Hi guys, this is a program from a quiz. I wanted to improve it using the stuff I just learned to make if more intuitive. I was wondering if I could use the < and > sign so that if the day the user typed was greater than a certain day it would give a different response. I was thinking in terms of where Sunday was greater than Monday and Monday was greater than Tuesday and Tuesday was less than Monday. I don't know if that's correct to think that way. I was just going off what Guil Hernandez said where you can use the < and > than on words too. Where apple is less than bear because the first letter in apple, a comes before the first letter in bear, b so a is less than b. don't know if this works for days of the week. What I was thinking is a prompt dialog asks the user "what day is it?" and say the user typed "Friday" then it would respond "the weekend is almost here" but I wanted it to do like if they typed "Thursday for example it would say something like "two more days to go before the weekend gets here." So I was thinking the code would give that response if answer was less than Friday etc. Don't know if this is making any sense at all. anyway I changed the program a bit. here is the code.

var day = 'Sunday';
var day = 'Monday';
var day = 'Tuesday';
var day = 'Wednesday';
var day = 'Thursday';
var day = 'Friday';
var day = 'Saturday';
var day = prompt('What day is it?');
if ( day.toUpperCase() === 'FRIDAY' ) {
alert("The weekend is almost here.");
} else if ( day.toUpperCase() === 'THURSDAY' ) {
  alert("Two more day to go to the weekend.");
} else if ( day.toUpperCase() === 'WEDNESDAY' ) {
  alert("Man when will the weekend get here?");
}else if ( day.toUpperCase() === 'MONDAY') {
alert("Here comes another week.");
} else {
alert("Man I miss Friday.");
}

Thanks

2 Answers

Hey Samuel,

What I meant the other day is this, take a look! And ofcourse, the teacher will talk about arrays, but this could give you an idea on how it works

    var days = ["Sunday", "Monday", "Tuesday", "Wednessday", "Thursday", "Friday", "Saturday"];
    var answer = prompt("What day is it?");

    if (answer == days[6])
    {
      alert("The weekend is almost here.");
    }
    else if (answer == days[5])
    {
      alert("Two more day to go to the weekend.");
    }
    else if (answer == days[4])
    {
      alert("Man when will the weekend get here?");
    }
    else if (answer == days[1])
    {
      alert("Here comes another week.");
    }
    else {
      alert("Here comes nothin");
    }

Wow, that looks awesome, can't wait to learn about it. I noticed the square bracket is being used. I'm going to copy this code. Thanks Luc de Brouwer

Hi Samuel,

In order to accomplish that you'll have to find a way to make an index based list or array of your values, since days can't be compared in string values by using the < or > operator.
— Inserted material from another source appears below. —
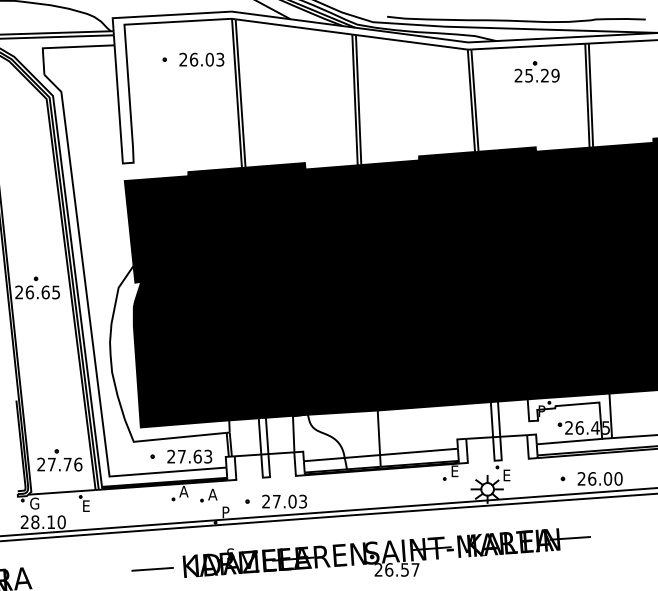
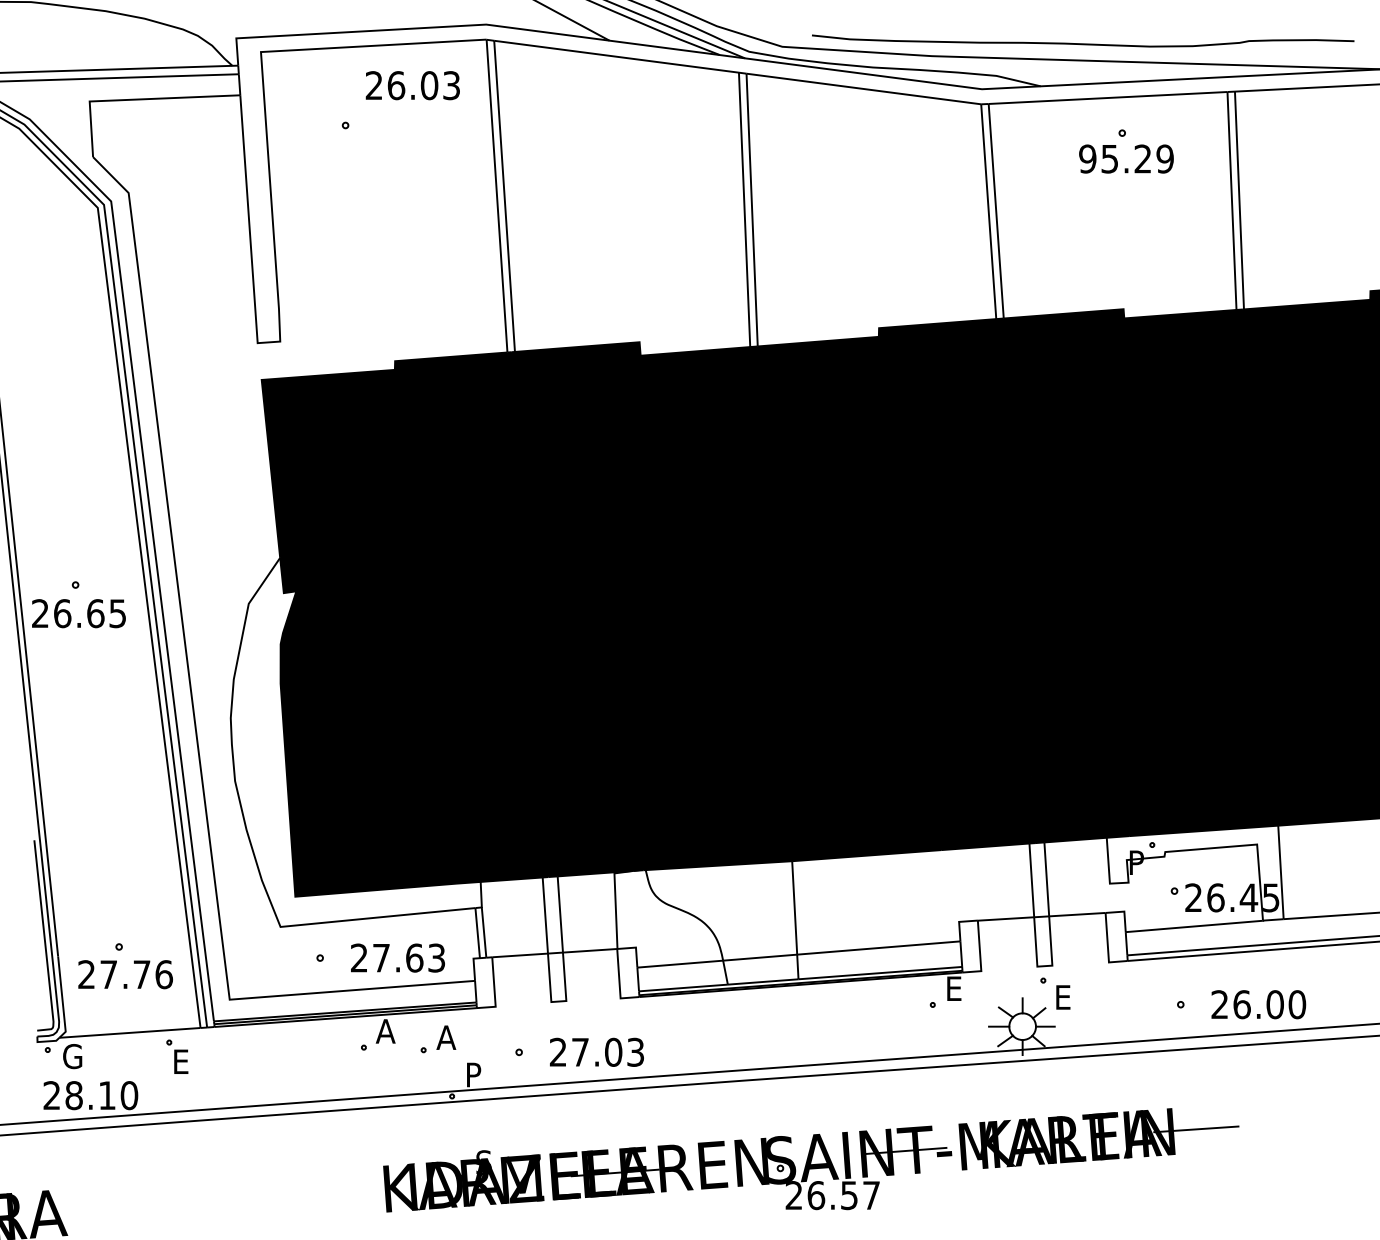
text: (201, 59) -> (412, 85), moved
text: (518, 75) -> (1087, 158), 25.29 -> 95.29
line: (152, 569) -> (319, 1194), removed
var days = ["Monday", "Tuesday", "Wednesday", "Thursday", "Friday",  "Saturday", "Sunday"];

// Do some if else to compare the array index

I think you can do this by just counting the length of an array or, array value or just compare it to it's index.

Thanks Luc de Brouwer for the reply. Unfortunately I only did the JavaScript basics course so we didn't touch on arrays. I'm guessing that's the more advance course. I am doing CSS layout techniques now. Thanks though for the reply.